Cuando Adzriel apareció por fin, parecía cualquier cosa menos descansada. Declinó la oferta que ella le hizo de desayunar y le explicó rápidamente sus intenciones.
—¿Es necesario que seas tú? —le preguntó ella—. La Ila’sidra debe autorizar una búsqueda como esa y el que tú estés involucrado no le gustará a la mayoría de sus miembros.
—Tengo que estar allí. Thero estará al mando, por supuesto, pero yo tengo que estar allí. Por la Luz, lo habría hecho por mi cuenta hace tiempo si estuviéramos en cualquier otro lugar. Si Ulan es nuestro envenenador, ya ha tenido demasiado tiempo para destruir las pruebas.
—Haré lo que pueda —dijo ella al fin—. Pero no debe haber soldados.
—Estupendo. Supongo que otros khirnari insistirán en estar presentes.
—Al menos Brythir í Nien. En Sarikali, cualquier acusación debe formularse ante él. Dame tiempo para reunir a la asamblea. Una hora como mínimo.
Seregil ya se encontraba a mitad de camino hacia la puerta.
—Nos encontraremos allí. Antes debo hablar con otra persona.
Voy a terminar por ser un visitante habitual, pensó mientras el Nha’mahat aparecía ante sus ojos. Desmontó a una distancia segura y cruzó el césped cubierto de rocío sin dejar de vigilar a las crías de dragón. A aquella hora eran muy numerosas, escarbando y aleteando sobre las ofrendas matutinas en el porche del templo.
—Quiero hablar con Elesarit —dijo al sirviente enmascarado que lo recibió en la puerta.
—Yo soy él, pequeño hermano —replicó el anciano mientras lo invitaba a pasar.
Para alivio de Seregil, el rhui’auros pasó sin detenerse junto a las escaleras que descendían a la caverna y lo condujo hasta una pequeña habitación escasamente amueblada. En la terraza, Seregil vio que habían servido un desayuno para dos sobre una pequeña mesa. Sobre su superficie barnizada, varias crías de dragón habían desmenuzado una rebanada de pan. Riendo, el rhui’auros las espantó con las manos y arrojó las migas detrás de ellas.

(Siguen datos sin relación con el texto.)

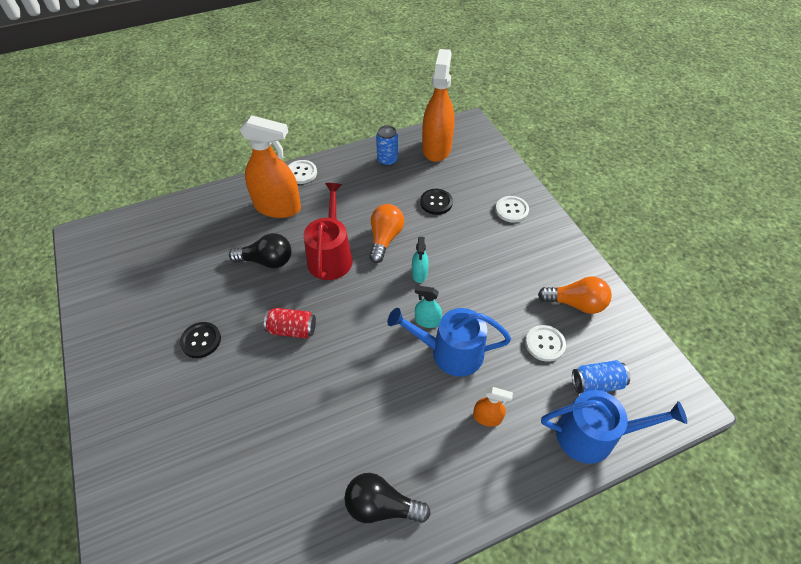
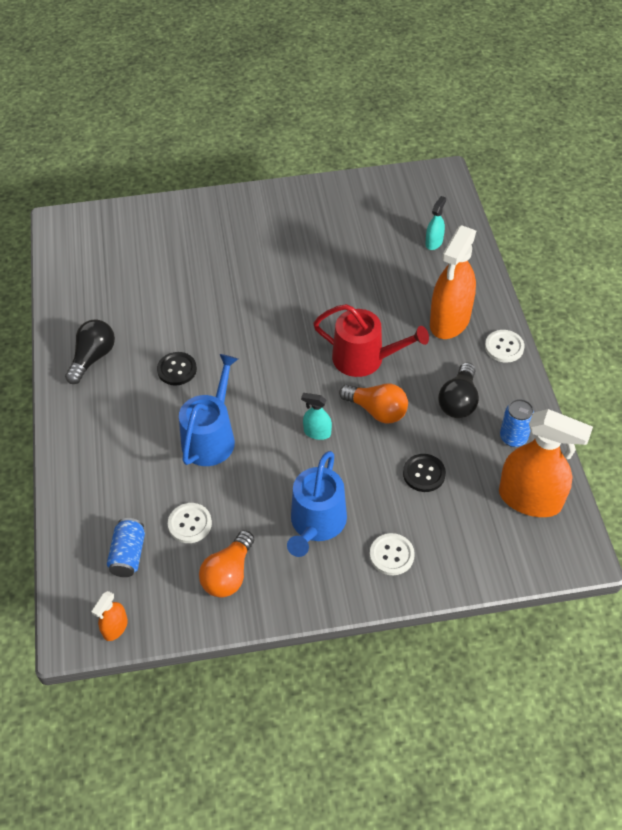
camera: 105 degrees right, 0 degrees up
(201, 340) = (290, 255): black button -> black button (177, 369)
(267, 261) = (372, 306): black light bulb -> black light bulb (458, 401)
(292, 329) = (280, 318): red can -> none
(427, 321) = (254, 426): turquoise spray bottle -> turquoise spray bottle (434, 242)
(487, 417) = (133, 449): orange spray bottle -> orange spray bottle (115, 628)
(593, 435) = (80, 529): blue watering can -> blue watering can (316, 523)

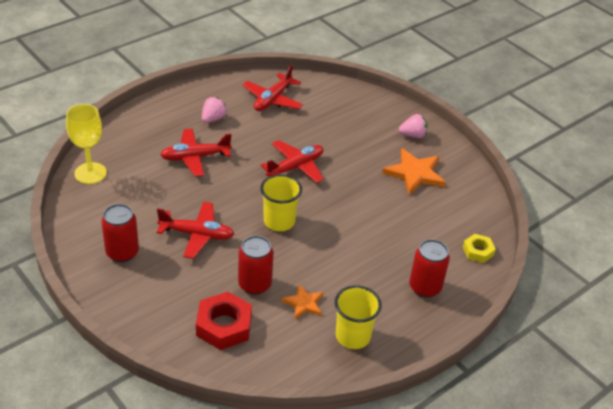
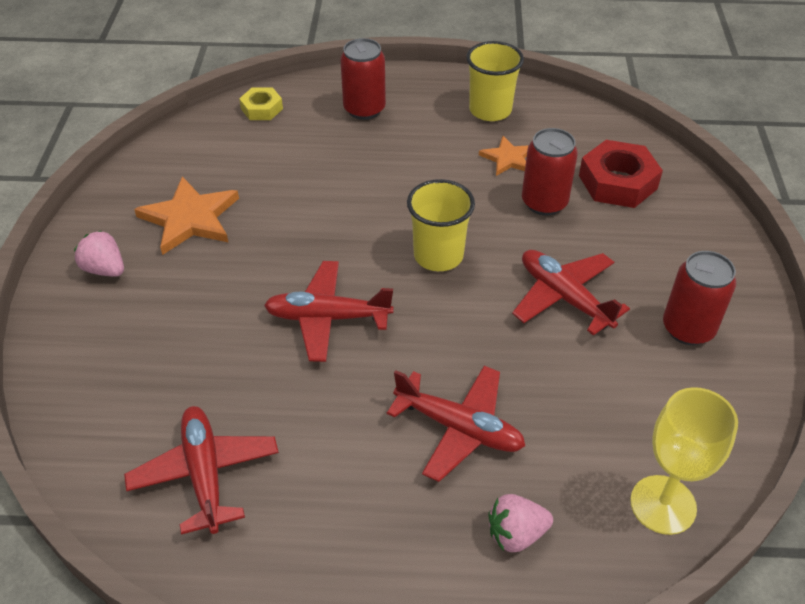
camera: 135 degrees left, 5 degrees up
(213, 119) = (353, 496): pink strawberry -> pink strawberry (516, 534)
(272, 99) = (205, 474): red plane -> red plane turned 90 degrees counterclockwise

—Vamos, no has comido nada desde hace casi un día —dijo, mientras descubría varios platos que contenían quesos y comida eskaliana caliente. Llenó un plato y lo colocó delante de Seregil.
—¿Me estabas esperando? —su vientre gruñó con aprecio mientras pinchaba una salchicha con un cuchillo y la engullía. Sin embargo, la comida pareció atragantársele al reparar en un plato de tortas de avena cubiertas de mantequilla y miel. Nysander siempre le había servido unos desayunos igualmente extravagantes y copiosos.
—Le echas mucho de menos, ¿verdad, pequeño hermano? —preguntó Elesarit, que no había tocado la comida que tenía frente a sí.
Se había quitado la máscara para revelar un rostro que era al mismo tiempo amigable y sereno.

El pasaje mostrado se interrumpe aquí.